Une tribune libre accordée à Thomas Mery, dont le second album Les couleurs, les ombres, vient de paraître cinq ans après A ship, like a ghost, like a cell.


Je me suis réveillé en ayant perdu le goût. La tête lourde, les
idées sombres. Je me suis réveillé en me demandant “mais
pourquoi fais-tu ça ?”
. Je ne savais pas à qui parler.

J’ai lu des choses comme je voulais les lire. J’ai lu “Qu’on
soit peintre, réalisateur ou musicien, c’est un métier
indispensable – et aujourd’hui complètement inutile – que celui de
chercheur.”
(Massimo Marchini alias Jean Bart in L’Oreille
Absolue
).

On me disait donc : “Va chercher !”.

J’ai posé les pieds par terre et ça m’a fait un peu moins mal
que la veille. Je t’ai conduit pour que tu partes, quai jaune,
échafaudages, feux clignotants.

Ça me remue tout ça, passer un D en E. C’est dangereux. C’est
nécessaire. Maintenant je le sais mais hier j’en doutais. A
tendre trop on casse, c’est ce que je me disais.

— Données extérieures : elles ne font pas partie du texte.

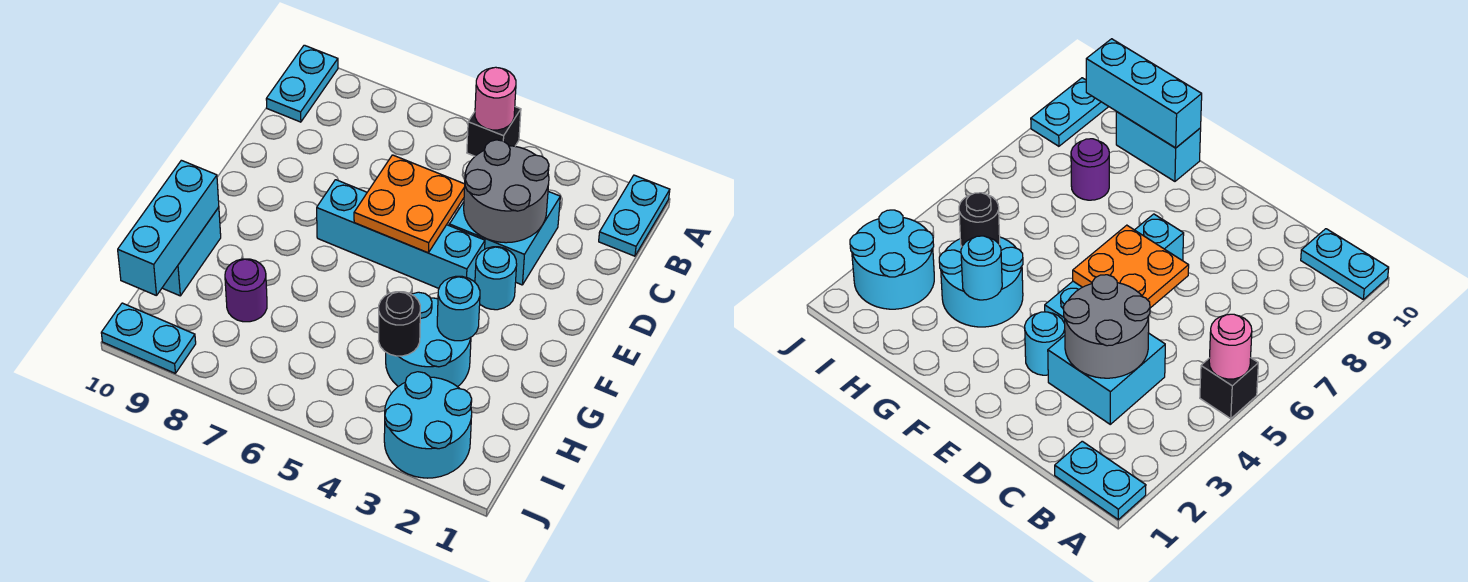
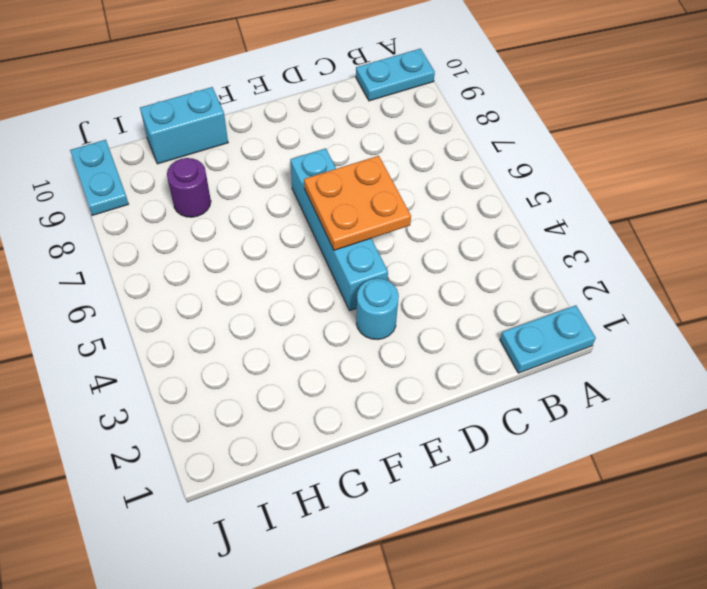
none -> black brick A5 level 1
none -> cyan brick C3:D4 level 1
none -> cyan round brick G3:H4 level 1

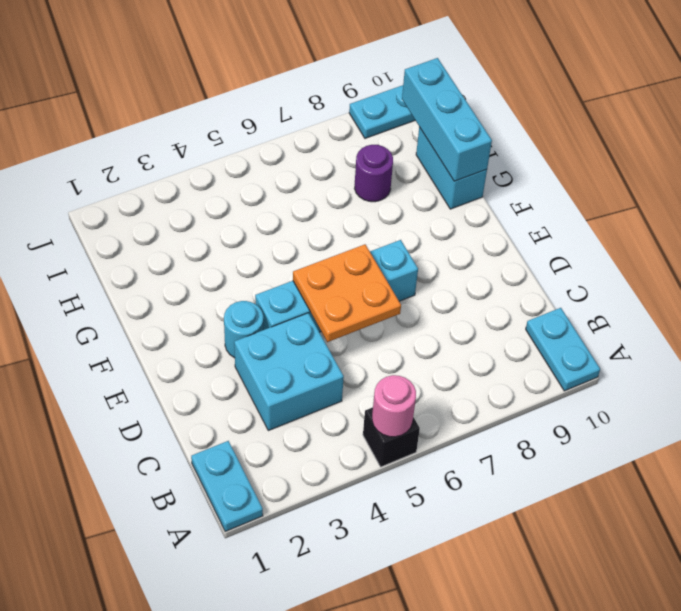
none -> cyan round brick G3:H4 level 1
none -> cyan round brick I2:J3 level 1
none -> grey round brick C3:D4 level 2

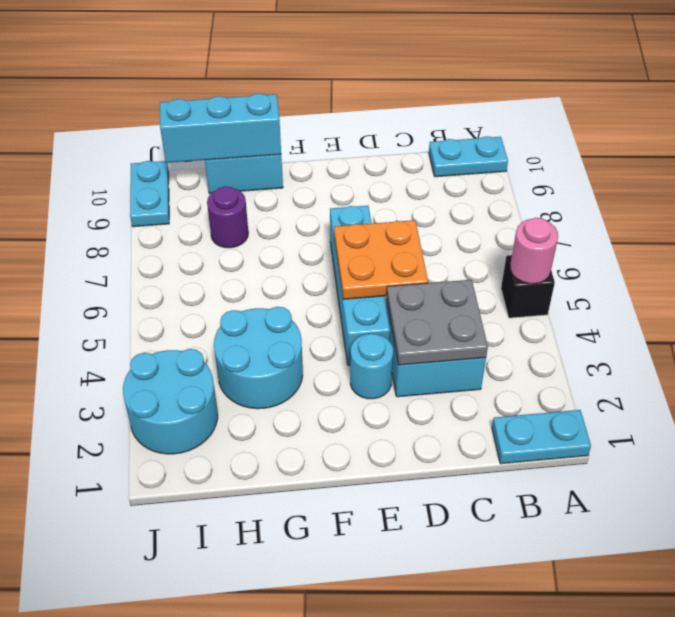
grey plate C3:D4 level 2 -> grey round brick C3:D4 level 2
none -> cyan round brick G3 level 2
none -> black round brick H4 level 2

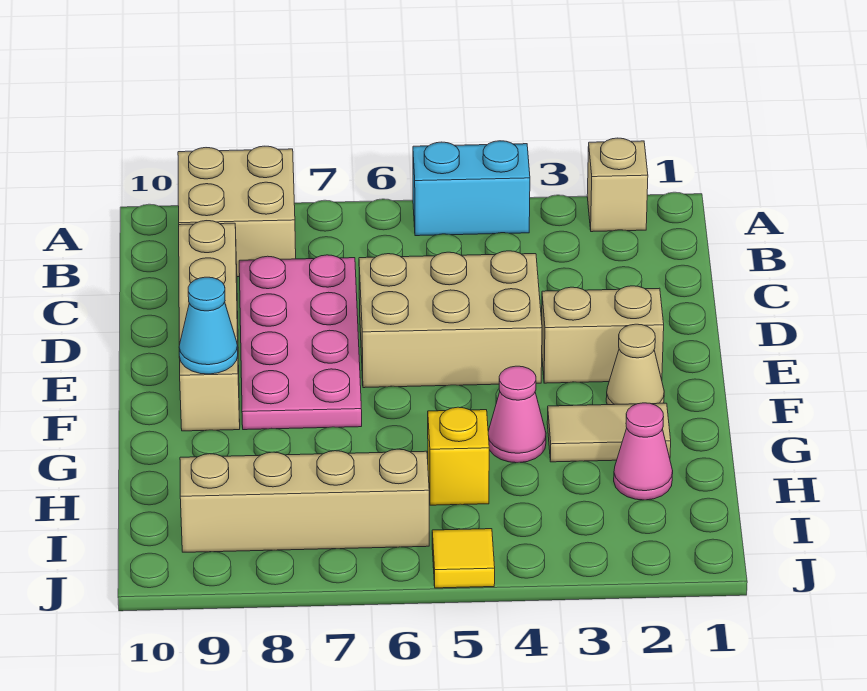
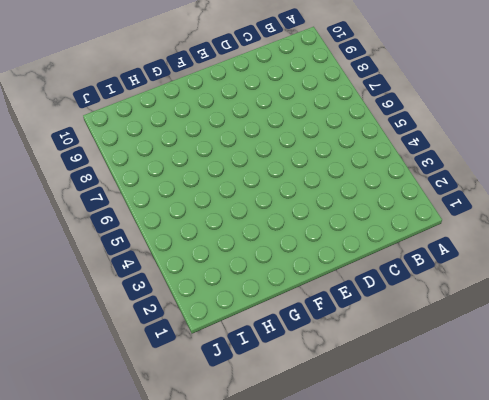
none -> tan brick A2 level 1
none -> cyan brick A4:A5 level 1
none -> tan brick A8:B9 level 1

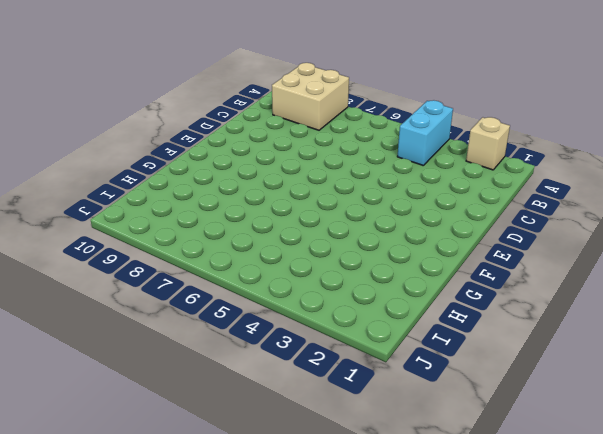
cyan brick A4:B4 level 1 -> cyan brick A4:A5 level 1
none -> pink plate C7:F8 level 1
none -> tan brick C9:F9 level 1
none -> tan brick D4:E6 level 1

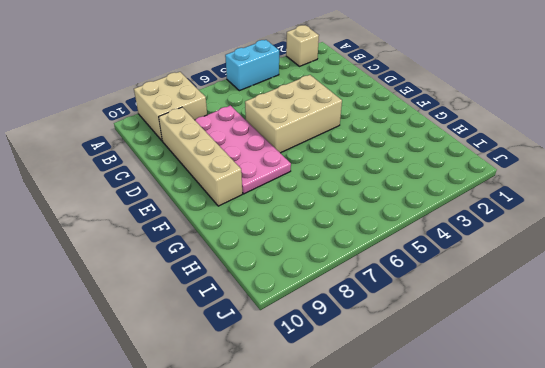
none -> tan brick E2:E3 level 1
none -> tan cone F2 level 1
none -> tan tile G2:G3 level 1

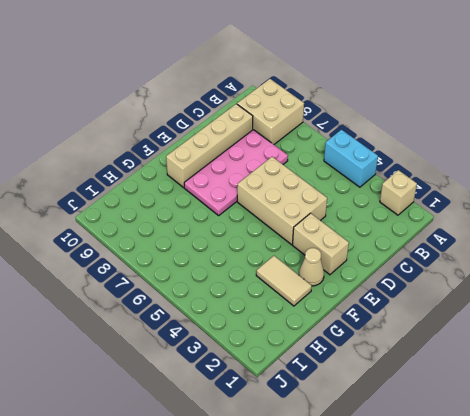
none -> pink cone G4 level 1
none -> pink cone H2 level 1
none -> yellow brick H5 level 1

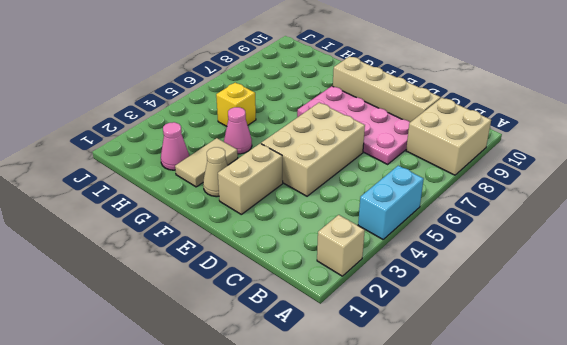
none -> tan brick I6:I9 level 1
none -> yellow tile J5 level 1
none -> cyan cone F9 level 2

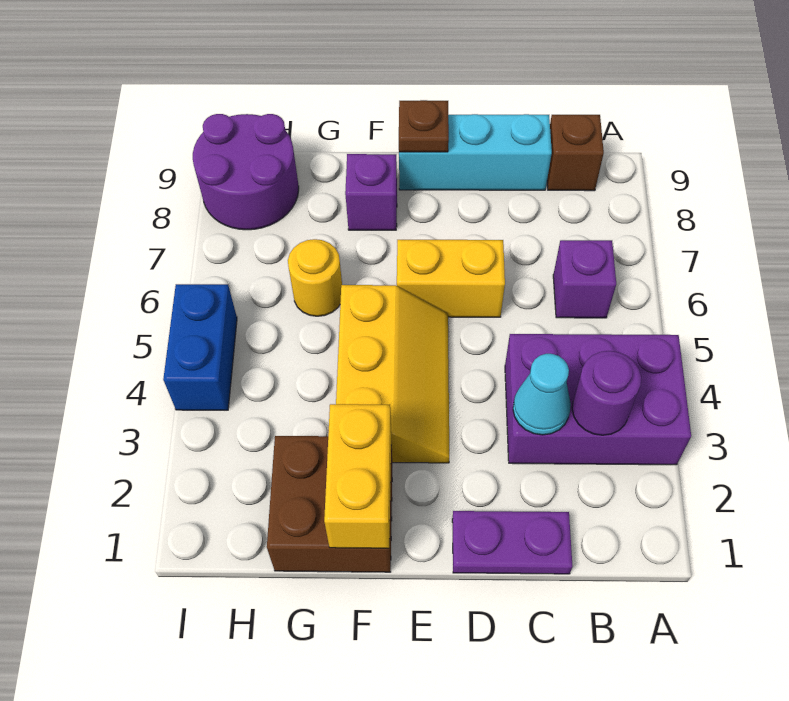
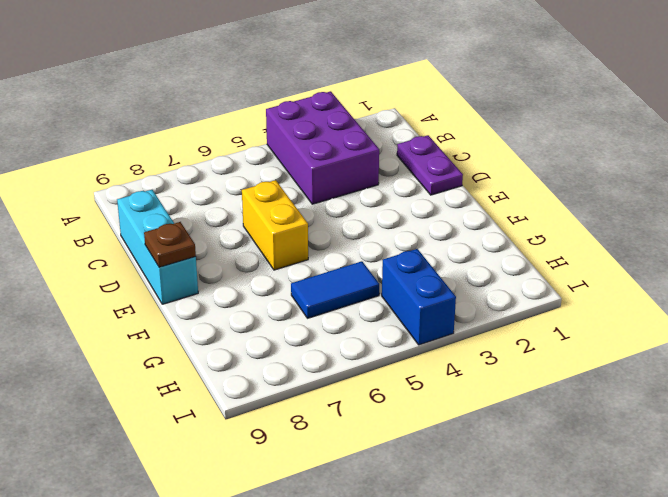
blue tile G5:G6 level 1 -> yellow round brick G6 level 1
blue brick H4:I4 level 1 -> blue brick I4:I5 level 1
none -> purple brick B6 level 1
none -> brown brick B9 level 1
none -> yellow slope E3:F5 level 1 top F

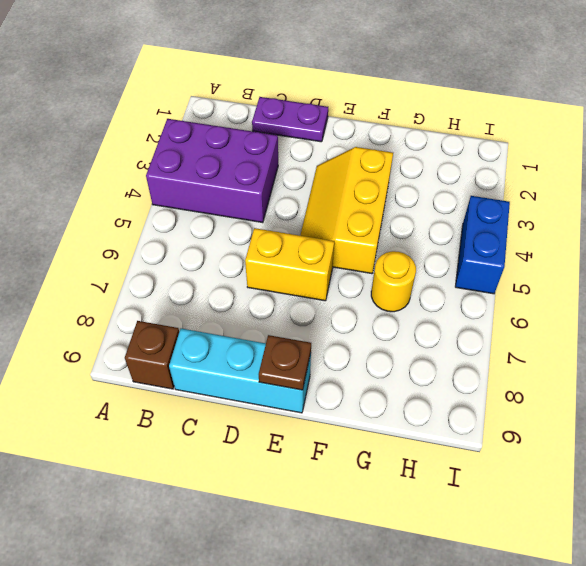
none -> purple brick B6 level 1
none -> brown brick F1:G2 level 1
none -> purple brick F8 level 1

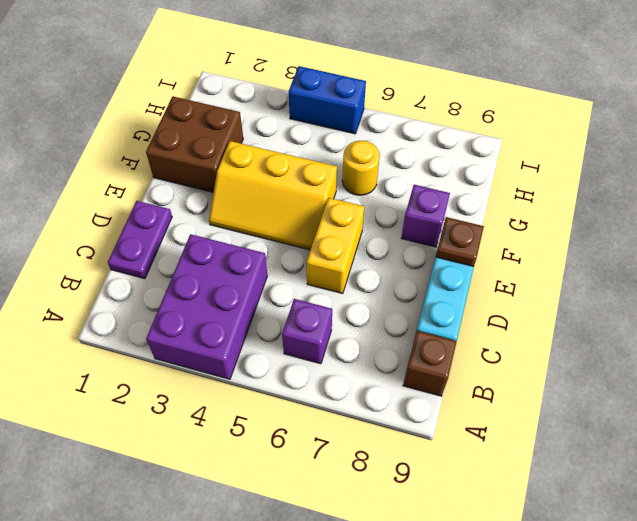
none -> purple round brick H8:I9 level 1
none -> purple round brick B3 level 2
none -> cyan cone C3 level 2

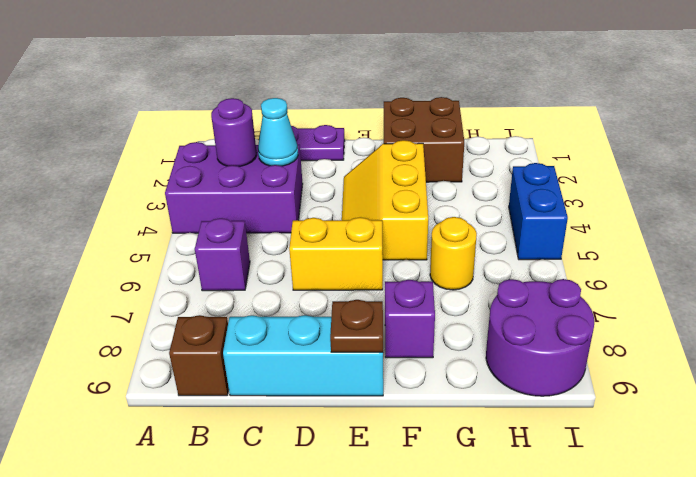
none -> yellow brick F1:F2 level 2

A travers la vitre sale on ne voit pas grand chose, à peine on
devine, mais à imaginer, à se servir du peu qu’on voit, on
découvre qu’on peut aller plus loin qu’on croit.

Ça tu ne le comprends pas, tu n’as pas envie de ça. Tu veux que
ça coule, que ça ronronne, tu ne veux pas qu’on te dérange.
j’en ris aujourd’hui mais hier j’en pleurais.

Alors je dis que je n’ai pas le choix ou plutôt je dis “Avance
!”
, si ce n’est pas ça, alors quoi ? C’est bête, hein ?
Éculé ou acculé ou les deux à la fois, fucked quoi !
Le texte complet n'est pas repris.